The Three Characteristics And The Uncreate





When the Buddha was staying at the Veluvana, the bamboo grove at

Rajagaha, he addressed the brethren thus:



"Whether Buddhas arise, O priests, or whether Buddhas do not

arise, it remains a fact and the fixed and necessary constitution

of being that all conformations are transitory. This fact a

Buddha discovers and masters, and when he has discovered and

mastered it, he announces, teaches, publishes, proclaims,

discloses, minutely explains and makes it clear that all

conformations are transitory.



"Whether Buddhas arise, O priests, or whether Buddhas do not

arise, it remains a fact and a fixed and necessary constitution

of being, that all conformations are suffering. This fact a

Buddha discovers and masters, and when he has discovered and

mastered it, he announces, publishes, proclaims, discloses,

minutely explains and makes it clear that all conformations are

suffering.



"Whether Buddhas arise, O priests, or whether Buddhas do not

arise, it remains a fact and a fixed and necessary constitution

of being, that all conformations are lacking a self. This fact a

Buddha discovers and masters, and when he has discovered and

mastered it, he announces, teaches, publishes, proclaims,

discloses, minutely explains and makes it clear that all

conformations are lacking a self."



And on another occasion the Blessed One dwelt at Savatthi in the

Jetavana, the garden of Anathapindika.



At that time the Blessed One edified, aroused, quickened and

gladdened the monks with a religious discourse on the subject of

Nirvana. And these monks grasping the meaning, thinking it out,

and accepting with their hearts the whole doctrine, listened

attentively. But there was one brother who had some doubt left in

his heart. He arose and clasping his hands made the request: "May

I be permitted to ask a question?" When permission was granted he

spoke as follows:



"The Buddha teaches that all conformations are transient, that

all conformations are subject to sorrow, that all conformations

are lacking a self. How then can there be Nirvana, a state of

eternal bliss?"



And the Blessed One, in this connection, on that occasion,

breathed forth this solemn utterance:



"There is, O monks, a state where there is neither earth, nor

water, nor heat, nor air; neither infinity of space nor infinity

of consciousness, nor nothingness, nor perception nor

non-perception; neither this world nor that world, neither sun

nor moon. It is the uncreate.



"That, O monks, I term neither coming nor going nor standing;

neither death nor birth. It is without stability, without change;

it is the eternal which never originates and never passes away.

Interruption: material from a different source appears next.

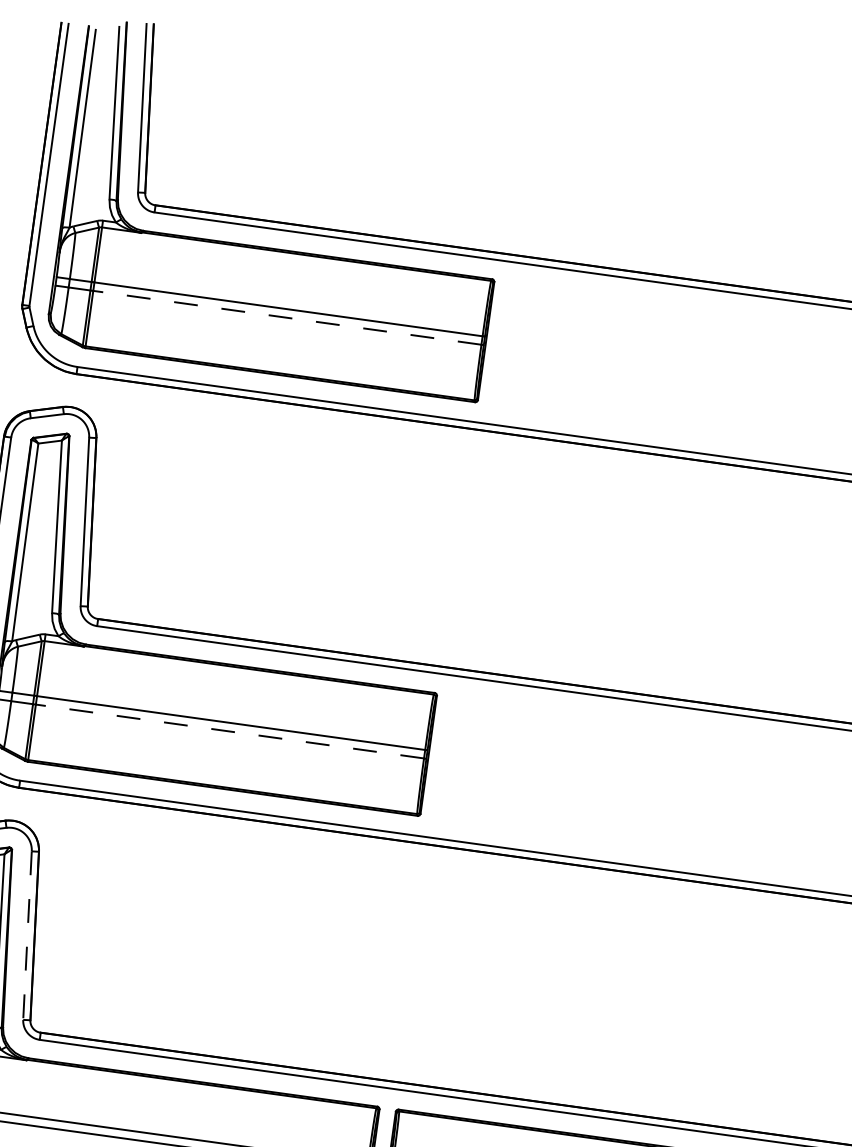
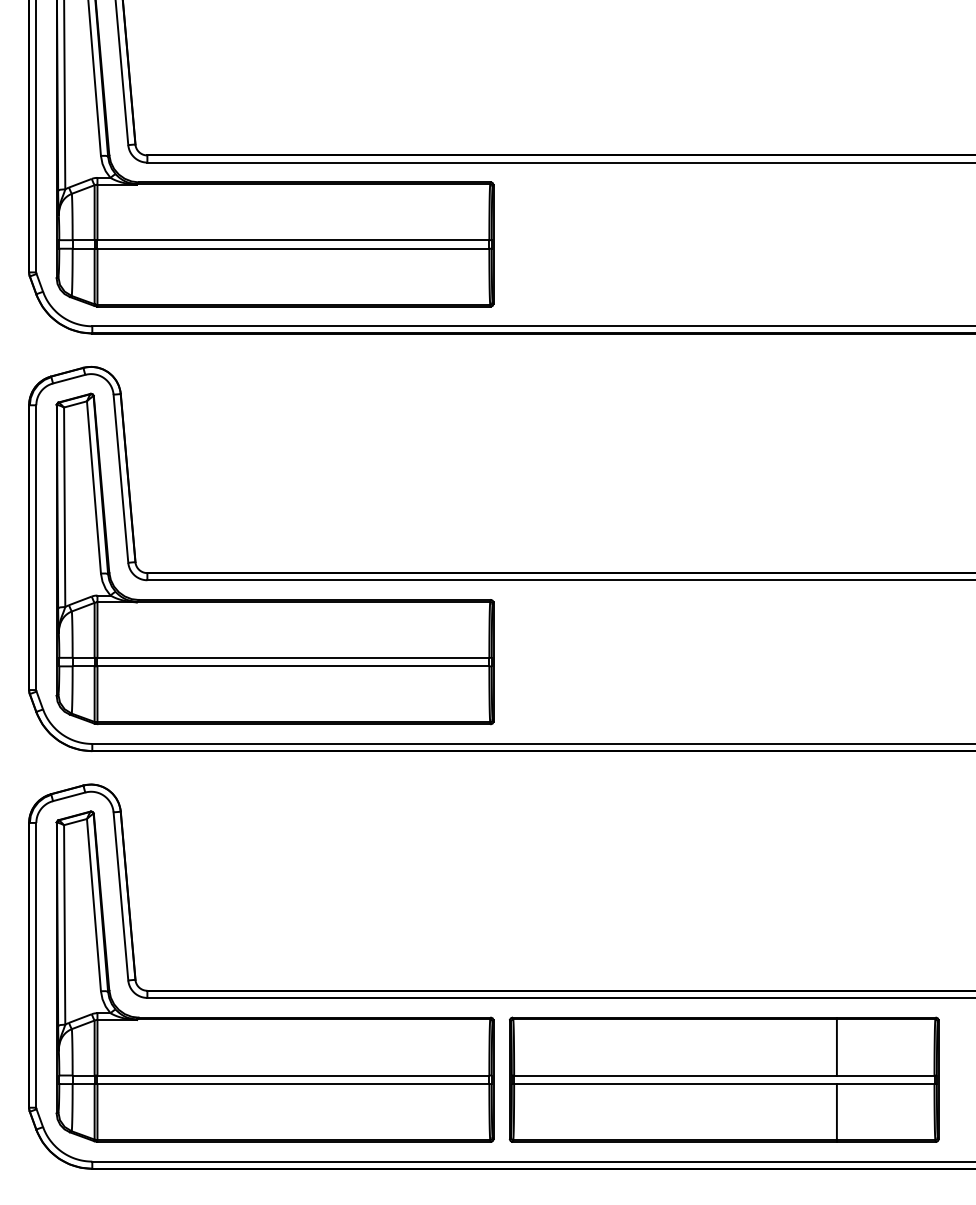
line: (287, 317) -> (293, 248), dashed -> solid
line: (230, 731) -> (293, 666), dashed -> solid
line: (27, 935) -> (120, 896), dashed -> solid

There is the end of sorrow.



"It is hard to realize the essential, the truth is not easily

perceived; desire is mastered by him who knows, and to him who

sees aright all things are naught.



"There is, O monks, an unborn, unoriginated, uncreated, unformed.

Were there not, O monks, this unborn, unoriginated, uncreated,

unformed, there would be no escape from the world of the born,

originated, created, formed.



"Since, O monks, there is an unborn, unoriginated, uncreated, and

unformed, therefore is there an escape from the born, originated,

created, formed."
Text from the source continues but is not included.